Re: Re-opening ISSUE-22 on vendor-specific SQL

On 31 May 2011, at 15:18, David McNeil wrote:
>> Hm … the names of the columns is already implied in the rest of the TriplesMap(s) that are using the query as its logical table. I'd be concerned about repeating this information onece more in a new property.
> 
> Yes, I considered this, a couple of thoughts:
> 
> * If the usage pattern is to define a SQL query as a re-usable entity then it makes more sense to me to define the columns on the query. I think of this like defining a view in the mapping that can be used in many TriplesMaps. From this perspective I like the idea of centrally defining the columns on the view rather than trying to reverse engineer it from the way it is used in various places. If the columns are included with the query definition then it is analogous to a physical table which has a name and column names.

Well, this kind of makes sense, but it seems orthogonal to ISSUE-22. My system might be able to parse column names out of a vendor-specific SQL query anyways because my parser is great. Or my system might not be able to parse SQL queries even if they are valid SQL 2008 because it treats all queries as opaque. Requiring column information *only* for vendor-specific SQL assumes a very specific implementation approach. I'm not quite comfortable with that.

> * I am looking down the road to general SQL composition. Say two SQL Queries are joined together. We need to know which column comes from which query. Perhaps this is tangling up a future concern that is not relevant to the current spec.

Yes, I'd see it as an R2RML 1.1 issue.

>> Devil's advocate: Just try to parse it as SQL 2008; if that fails, it's vendor-specific?
>> 
>> A problem I see is that the average mapping author may not be aware of the differences between SQL 2008 and the SQL dialect they use. So they would have trouble if asked to indicate which queries are vendor specific and which are not.
>> 
> 
> Yes, I think that is an entirely valid concern.

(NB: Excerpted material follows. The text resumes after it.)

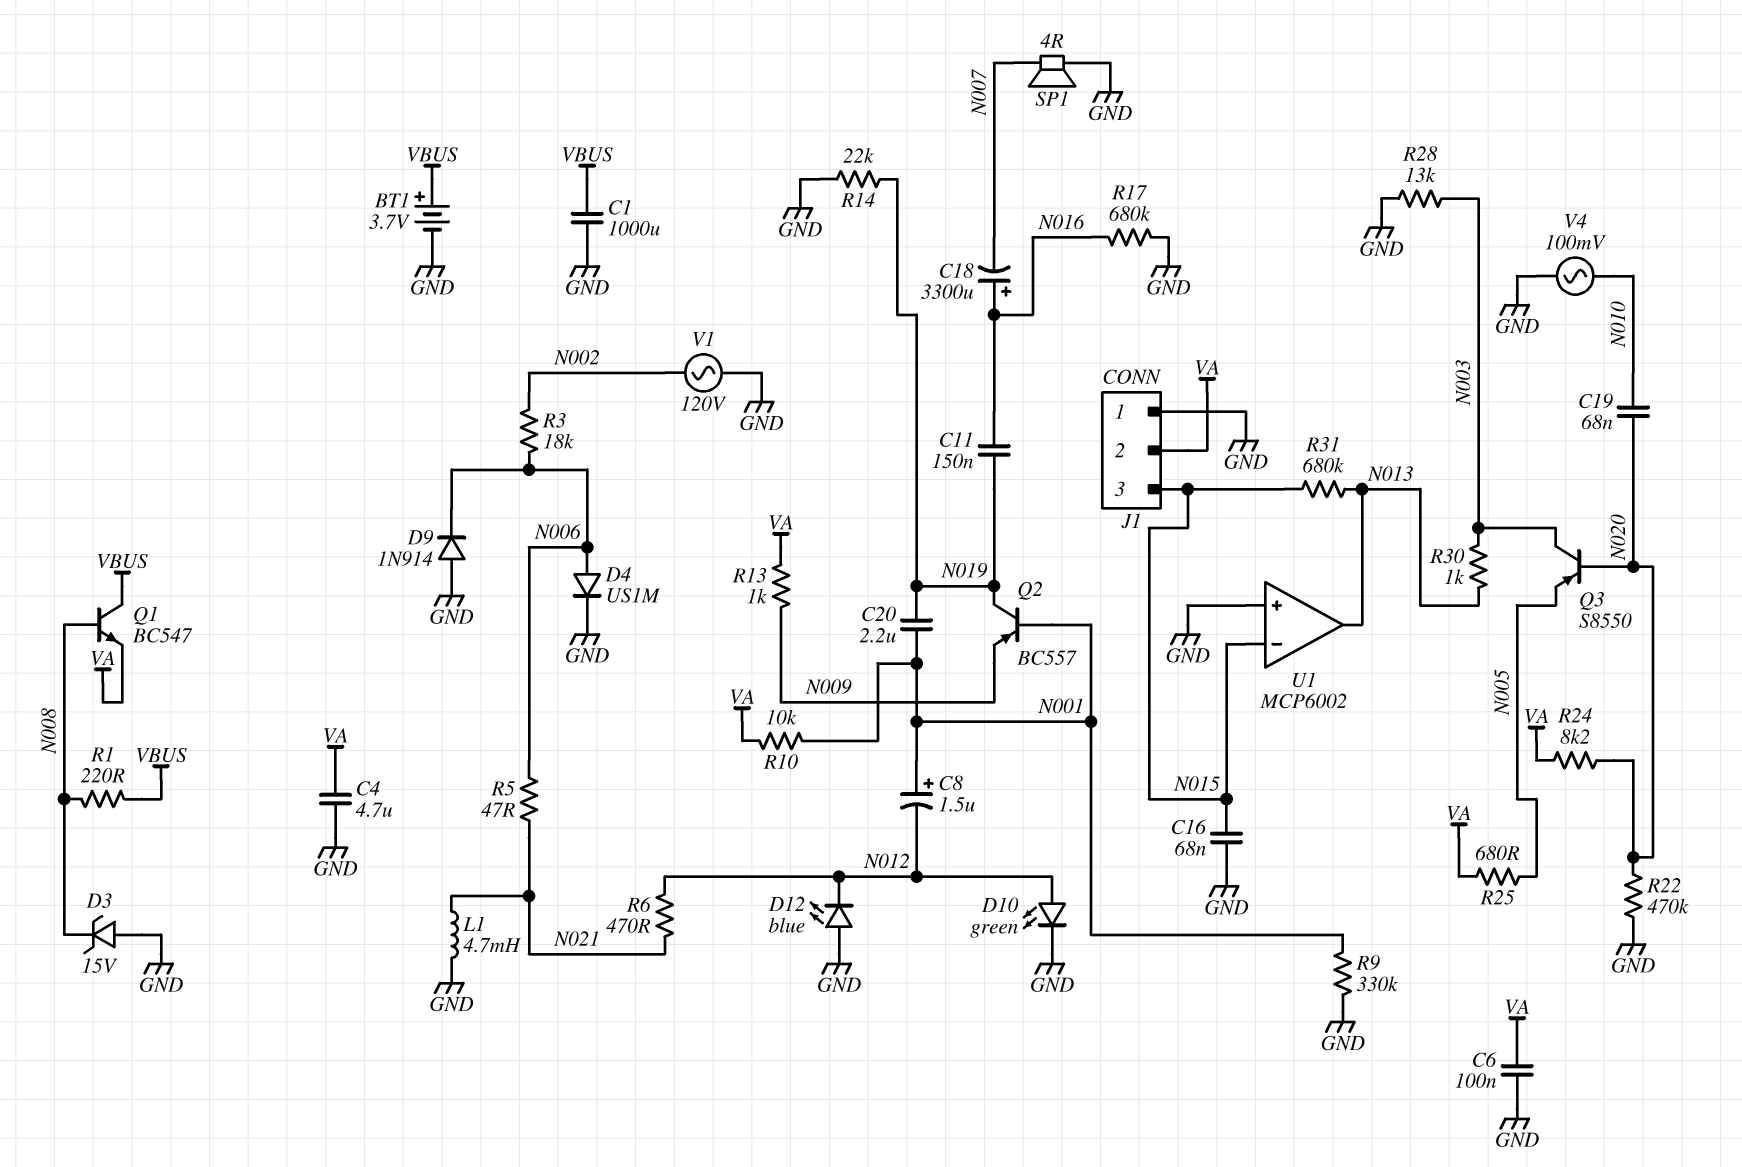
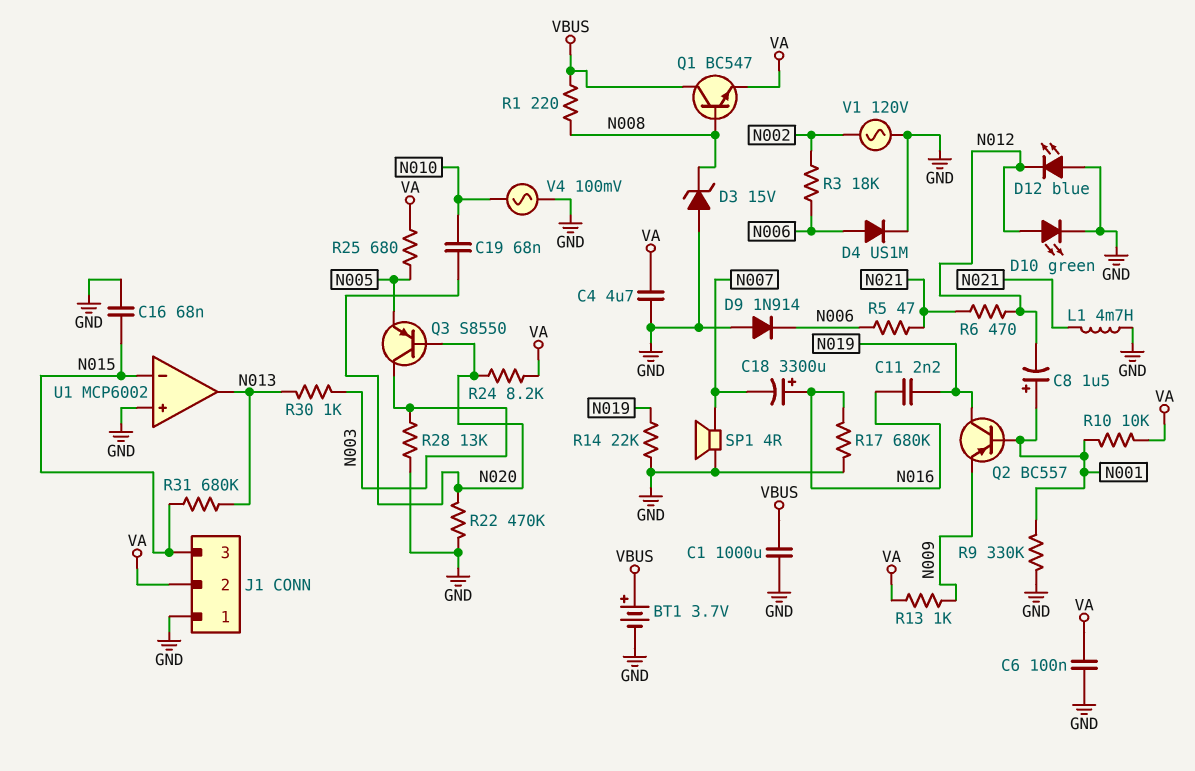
C11: 150nF (N016, N019) -> 2.2nF (N016, N019)
C20: 2.2uF (N001, N019) -> none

On the other hand if a SQL query fails to parse as SQL 2008 it can often just mean that it is invalid.

Maybe.

Why would you want to parse the SQL at all in your R2RML implementation? I can see two reasons. Optimizations that require analyzing the query, and validation.

For optimization, it's actually unlikely to matter whether the query is SQL 2008. Maybe your optimization engine just can deal with a subset of SQL 2008, and treats complex SQL 2008 queries as opaque. Other systems might be specific to a single RDBMS engine (e.g., Oracle's implementation, I imagine) and will want to use a full parser for that dialect.

For validation, the vendor-specific flag is somewhat useful, because it allows an engine to treat parse failures as errors instead of warnings. But again it doesn't apply to single-RDBMS implementations. And for those implementations that are not bound to a single RDBMS, there will be market pressure that drive them towards being able to validate more than just core SQL 2008. And the ultimate way of validating a SQL query is by sending it to the server …

So I am still unconvinced that the vendor-specific flag solves more problems than it introduces.

I still prefer the proposal that said, essentially, “you can do vendor-specific queries but then you're on your own.” [1]

Best,
Richard

[1] http://lists.w3.org/Archives/Public/public-rdb2rdf-wg/2011May/0179.html

Received on Tuesday, 31 May 2011 19:37:18 UTC